Con una generación plenamente consolidada, la magia de Carrasquilla y un espíritu indomable, la “Marea Roja” asume el monumental desafío del Grupo L dispuesta a firmar una gesta inolvidable.

Panamá: el rugido de la marea roja listo para inundar Norteamérica

La selección de Panamá selló su pasaporte al Mundial 2026 tras completar una eliminatoria impecable y llena de autoridad en la CONCACAF.

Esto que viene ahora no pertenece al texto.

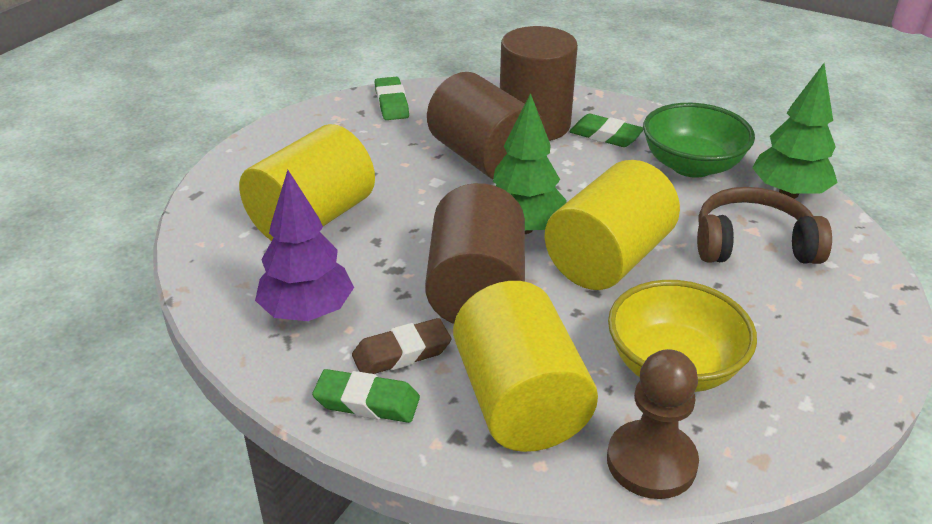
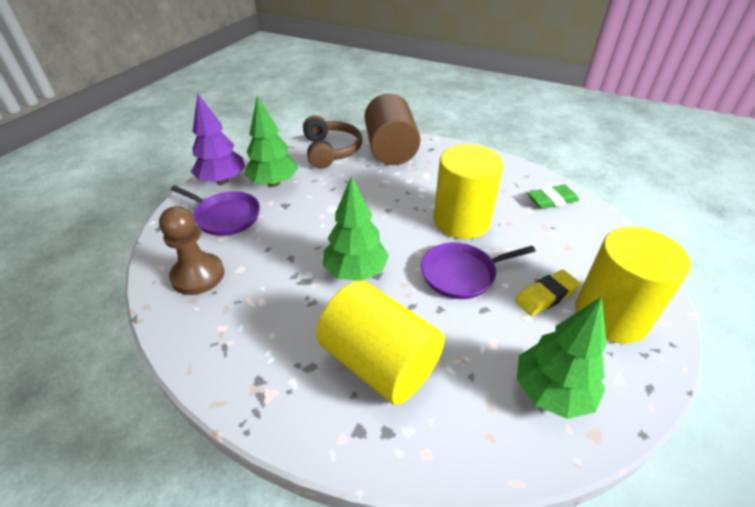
brown cylinder: 3 -> 1
brown eraser: 1 -> 0
green bowl: 1 -> 0
green eraser: 3 -> 1
green tree: 2 -> 3
purple pan: 0 -> 2
yellow bowl: 1 -> 0
yellow eraser: 0 -> 1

Validando el notable crecimiento y la evolución táctica que ha experimentado su fútbol en los últimos años, el conjunto canalero desplegó un juego asertivo, de posesión inteligente y alta intensidad que le permitió asegurar su boleto directo sin la necesidad de pasar por el drama de la repesca. Este logro histórico representa la maduración de un proceso serio a largo plazo que ha transformado por completo la identidad competitiva del equipo, llegando a la cita máxima listos para plantar cara a las potencias globales.

El juego de la “Marea Roja” encuentra su brújula y máxima inspiración en los pies de Adalberto Carrasquilla, el talentoso mediocampista encargado de dictar el ritmo del partido, dar pausa y romper líneas con su visión periférica privilegiada. La solidez defensiva y la proyección constante por los costados están garantizadas por la jerarquía de Michael Amir Murillo, cuya experiencia en la élite del fútbol europeo aporta una dosis vital de liderazgo y oficio. En el frente de ataque, el desequilibrio y la picardía corren por cuenta de Ismael Díaz, mientras que todos los focos apuntan a la solvencia del joven central José Córdoba, la gran promesa de la zaga cuya presencia física y limpia salida desde el fondo lo perfilan como el guardián del futuro panameño.

Encuadrada en el durísimo Grupo LPanamá protagonizará batallas de máxima exigencia estratégica en suelo norteamericano. Tendrá el titánico reto de medir fuerzas ante la favorita Inglaterra, descifrar la rigurosa experiencia competitiva de Croacia y chocar en un duelo de enorme desgaste físico contra la potencia de Ghana.

Bajo el nuevo formato de 48 selecciones, donde los mejores terceros también avanzan a los dieciseisavos de final, el combinado centroamericano no piensa achicarse; saltará al césped con su característica alegría, orden colectivo y un pundonor inquebrantable, decididos a desafiar los pronósticos y reclamar su lugar en las rondas de eliminación directa.